Since May, 19 companies in the county have become certified through the department to pump septic tanks. The department's effort to enforce the certification requirement began after local officials released the results of a study that found human feces pollution in the San Juan and Animas rivers.
The San Juan Soil and Water Conservation District and the San Juan Watershed Group partnered in the two-year study. Some officials say leaking septic tanks are the source of the pollution, and others point to illegal dumping.
The Daily Times filed an Inspection of Public Records Act request with the environment department on Sept. 9, seeking information about whether the four remaining companies had become certified and, if they hadn't, whether the department had issued fines. The request also sought information about free well water testing the department provided for county residents in late August.
The department's deadline to respond to the records request, established under state law, was Thursday.
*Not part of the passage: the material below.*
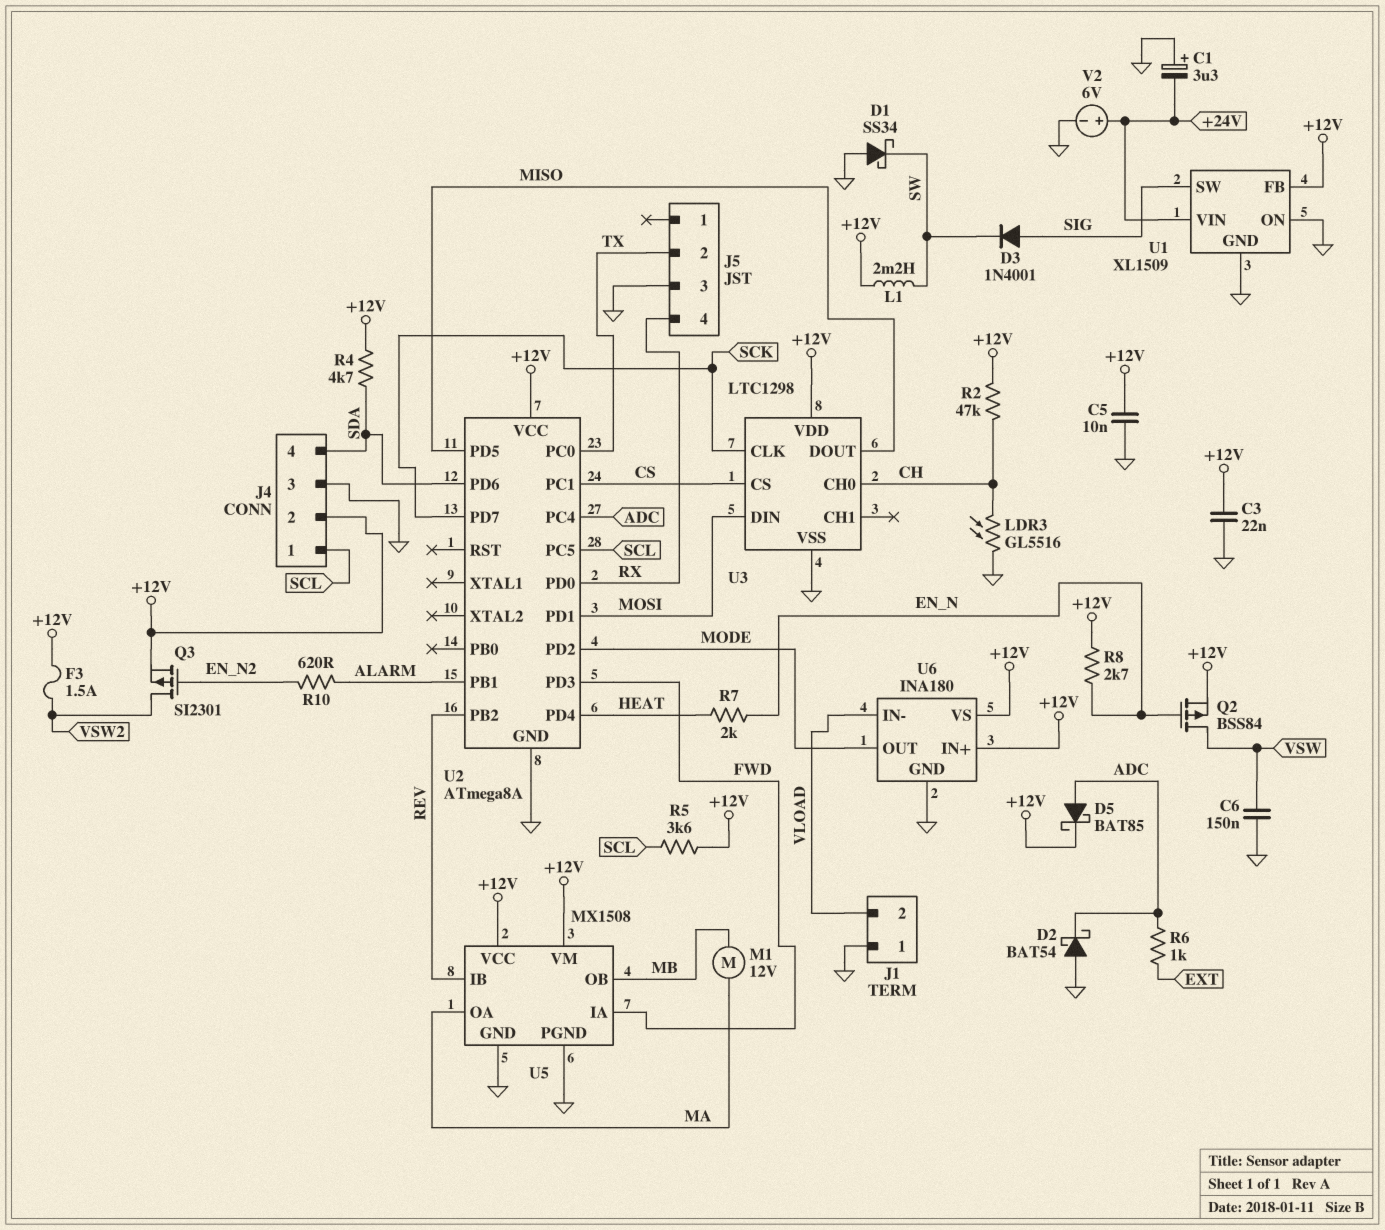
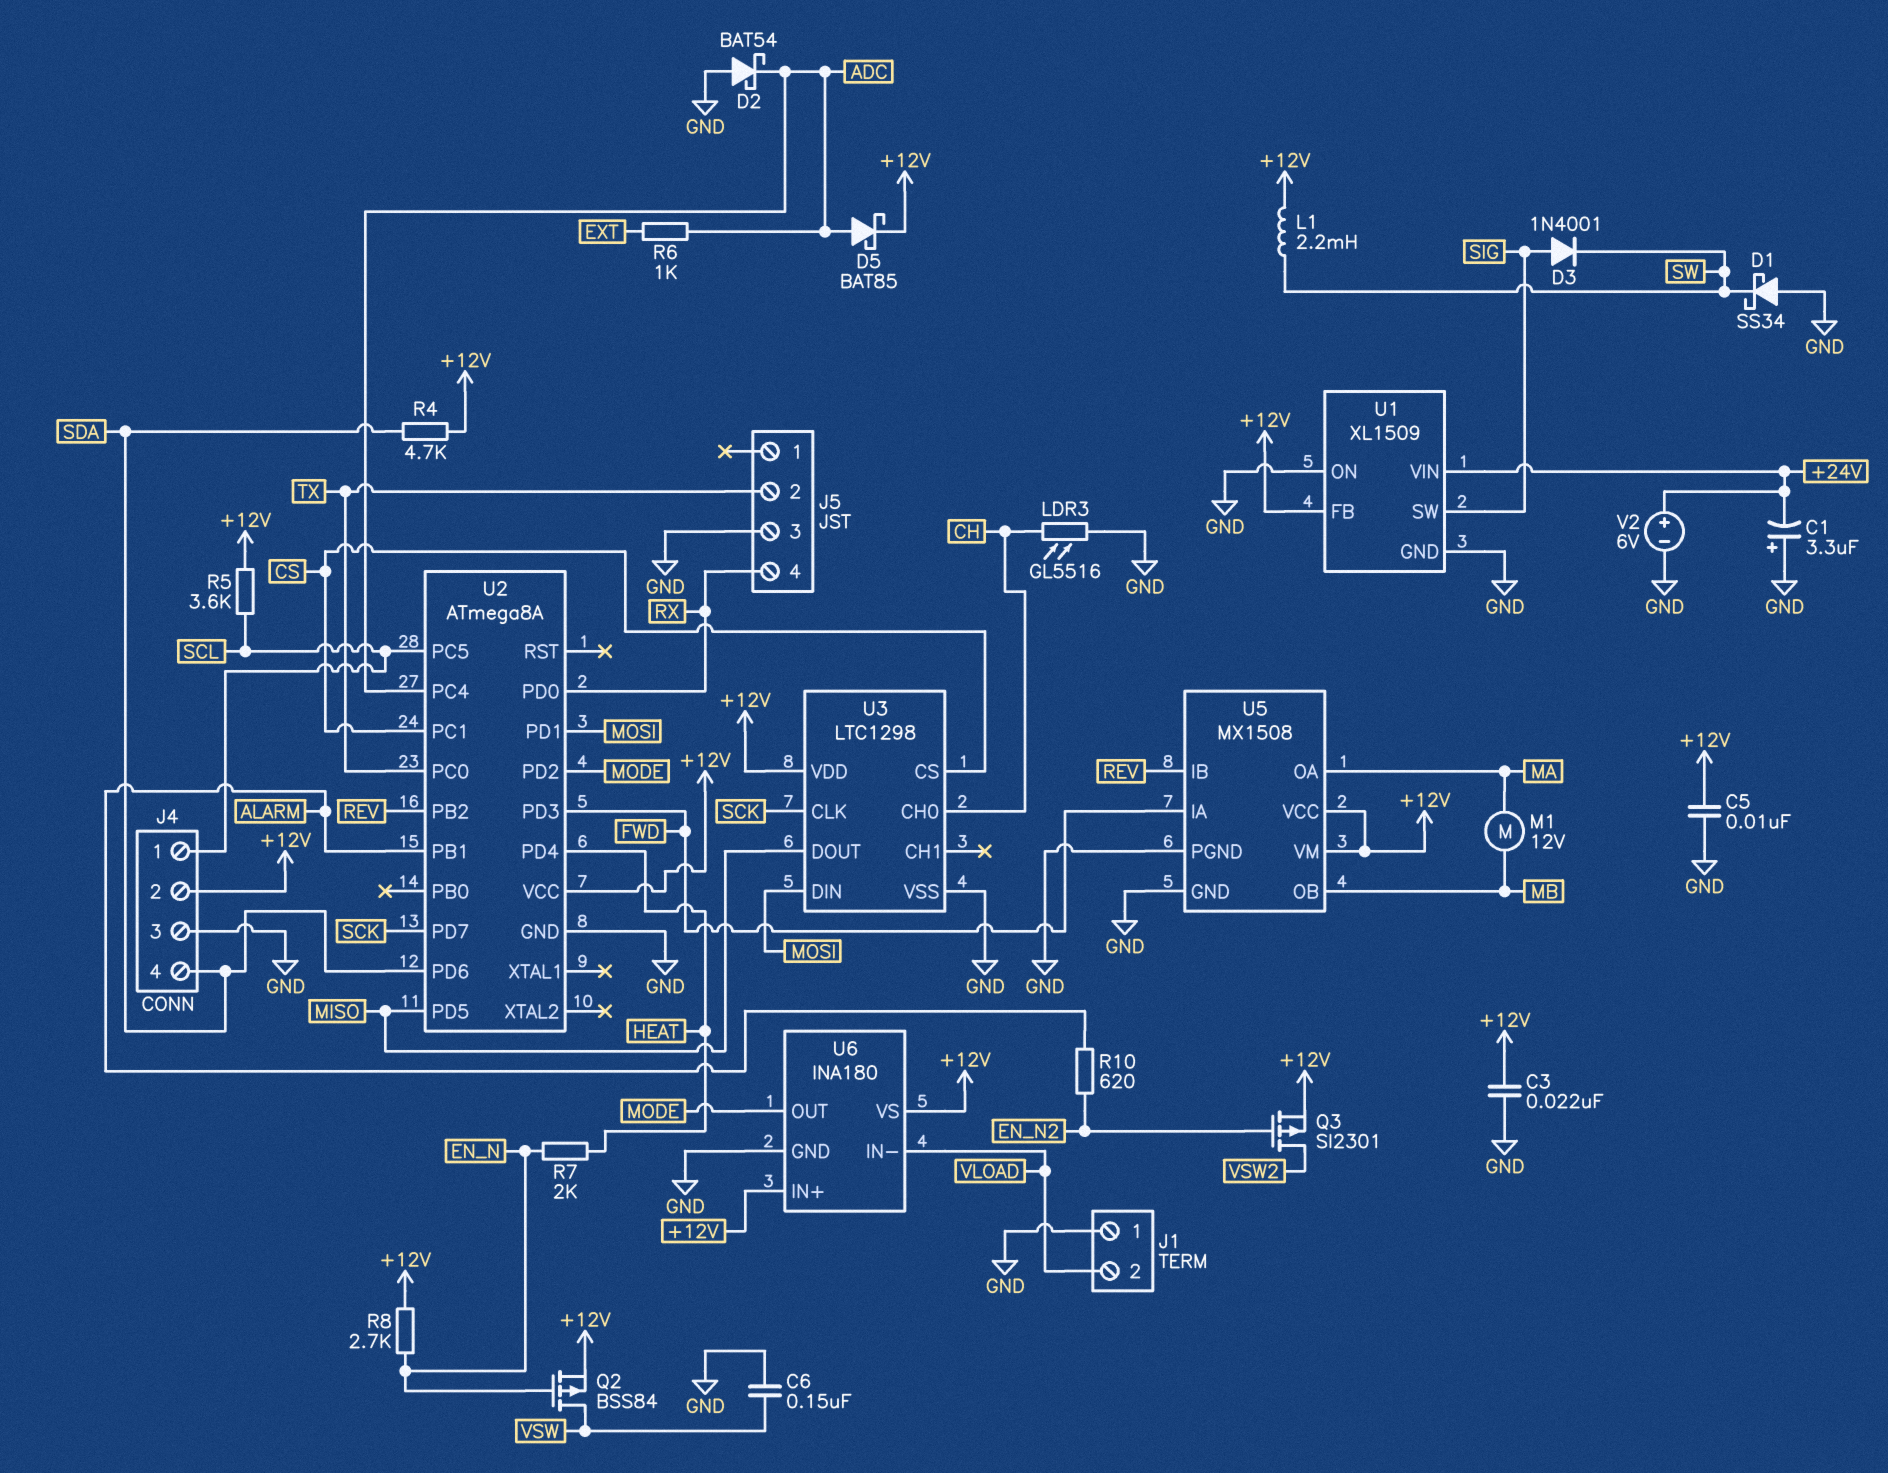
F3: 1.5A (+12V, VSW2) -> none
R2: 47k (+12V, CH) -> none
Prompted for a response on Friday, the department forwarded two emails that didn't answer The Daily Times' questions.
One email stated the Environmental Health Bureau, the department division that handles such matters, "does not have any documentation on this site."
When reached by phone, records custodian Melissa Mascareñas could not explain what the email meant, and efforts on Friday to reach its author, Jack King, were unsuccessful. When The Daily Times interviewed King in late August, he was the chief of the Environmental Health Bureau.
Department spokeswoman Allison Scott Majure did not respond to questions by deadline on Friday for this story.
The other email the department provided, dated Aug. 21, was in response to earlier questions about septic pumpers The Daily Times asked of the department.
Mascareñas said according to information that officials provided to her, the department responded to the public records request, and it is closed.
"That's how I see it," she said.
But state law specifically outlines a public agency's duties to respond to records requests, said Greg Williams, president of the New Mexico Foundation for Open Government's board of directors. If department officials don't comply, they're exposing themselves to a lawsuit, he said.
"This is certainly a matter of public importance," he said, "and we would hope that NMED is doing everything in its power to comply with the law."